Deep Reinforcement Learning for Robotics - Part 2

Deep Reinforcement Learning for Robotics - Part 2

Welcome to the Robot Remix, where we summarise the week's need-to-know robotics and automation news.

In today's email -  

  • Killer robots - fact or fiction 🙄
  • More self-driving car troubles
  • Automation is the key to reshoring
  • $250k for AI start-ups
  • Part 2 of our series on DRL
  • Bonk testing and Burning Man


AI robots killed 29 Japanese scientists - Or so goes the conspiracy theory. Speaking at Conscious Life Expo in Los Angeles in 2017,  journalist (conspiracy theorist) Linda Moulton Howe told how, "at a top robotics company in Japan this week, four robots being developed for military applications killed 29 humans in the lab.” The video of Howe’s speech has resurfaced and is making the rounds on Twitter. We previously reviewed why robots elicit fear but this story has been debunked a few times so please don't fall for it. (News)

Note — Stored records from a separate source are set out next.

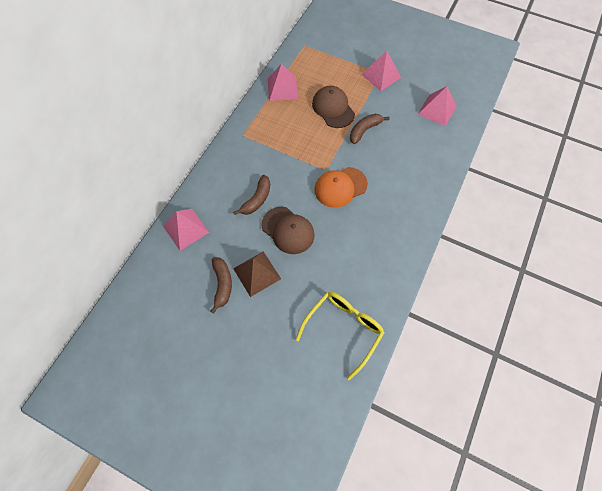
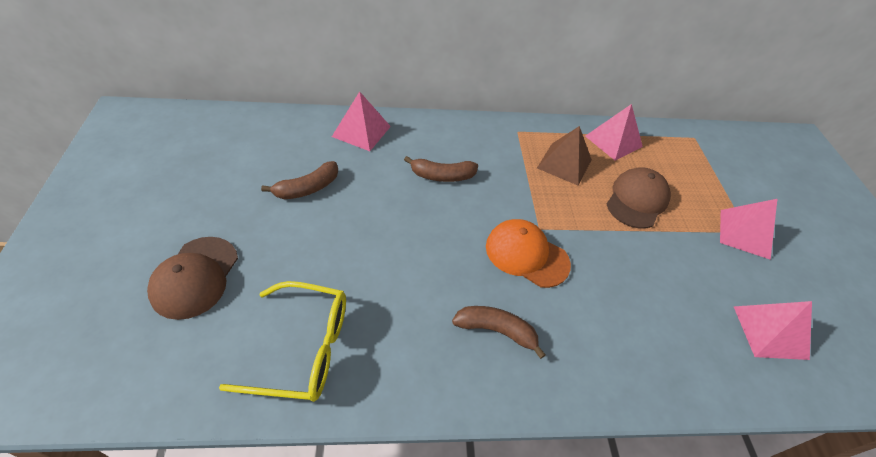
camera: 55 degrees right, 15 degrees down
(257, 273) = (340, 215): brown pyramid -> brown pyramid (564, 164)
(288, 230) = (420, 222): brown cap -> brown cap (195, 277)
(364, 130) = (639, 248): brown banana -> brown banana (496, 331)

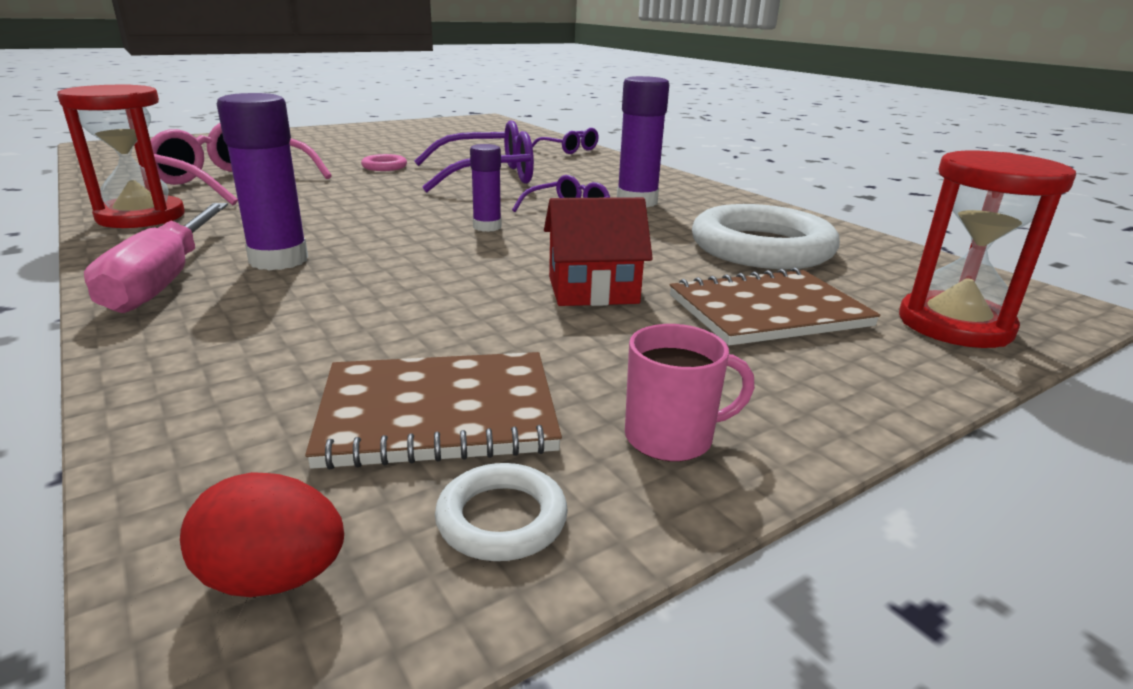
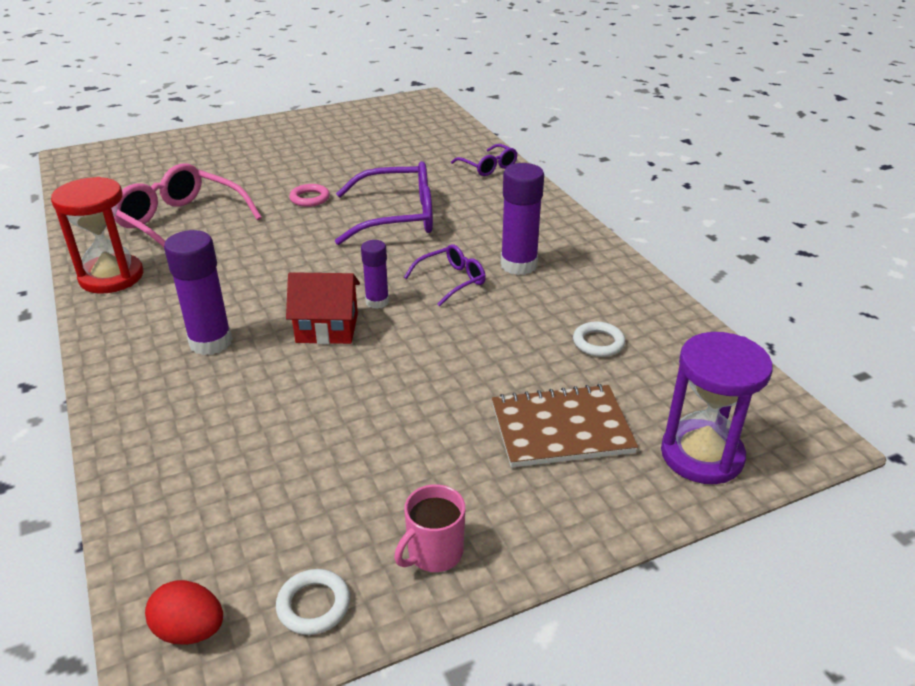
camera: 10 degrees right, 10 degrees up
(166, 279) = (132, 363): pink screwdriver -> none
(438, 413) = (295, 517): brown notebook -> none
(593, 290) = (436, 394): red house -> red house (327, 328)
(671, 438) = (434, 552): pink mug -> pink mug turned 135 degrees clockwise
(761, 248) = (598, 343): white ring -> white ring, size x0.43
(954, 325) = (701, 455): red hourglass -> purple hourglass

Beckhoff introduces new robot - ATRO is a modular industrial robot system that can be used to build a very flexible range of systems from 6-axis arms to gantries. One cool thing about its design is that fluid, power, and data are all routed internally allowing endless joint rotation. (News)

Deep tech moonshots are worth a shot - Contrary to the standard VC investment philosophy of focusing on software companies, Cantos Ventures targets hardware and biotech investments.  In this blog post, the VC explains why deep tech is actually a better financial bet than software. Pay attention investors! (Opinion)

China starting to invest Hard and Smart - On that note, China is following this trend with VC's starting to focus on hardware.  (News)

Robot team, unite - Researchers at the University of Illinois have developed a method to train multiple agents to work together using multi-agent reinforcement learning. Teams are able to coordinate and work together harmoniously without communication, but purely through AI. We’re hoping that Robot Wars will soon have a category for team competitions. (Research)

Cruising for a bruising - One day after becoming the only company authorised to operate roboaxis in San Francisco, a Cruise automated vehicle was involved in a collision. A software defect caused the vehicle to incorrectly predict another vehicle's path and become insufficiently reactive to the sudden path change of a road user. As a result, the manufacturer was forced to recall the vehicles. (News)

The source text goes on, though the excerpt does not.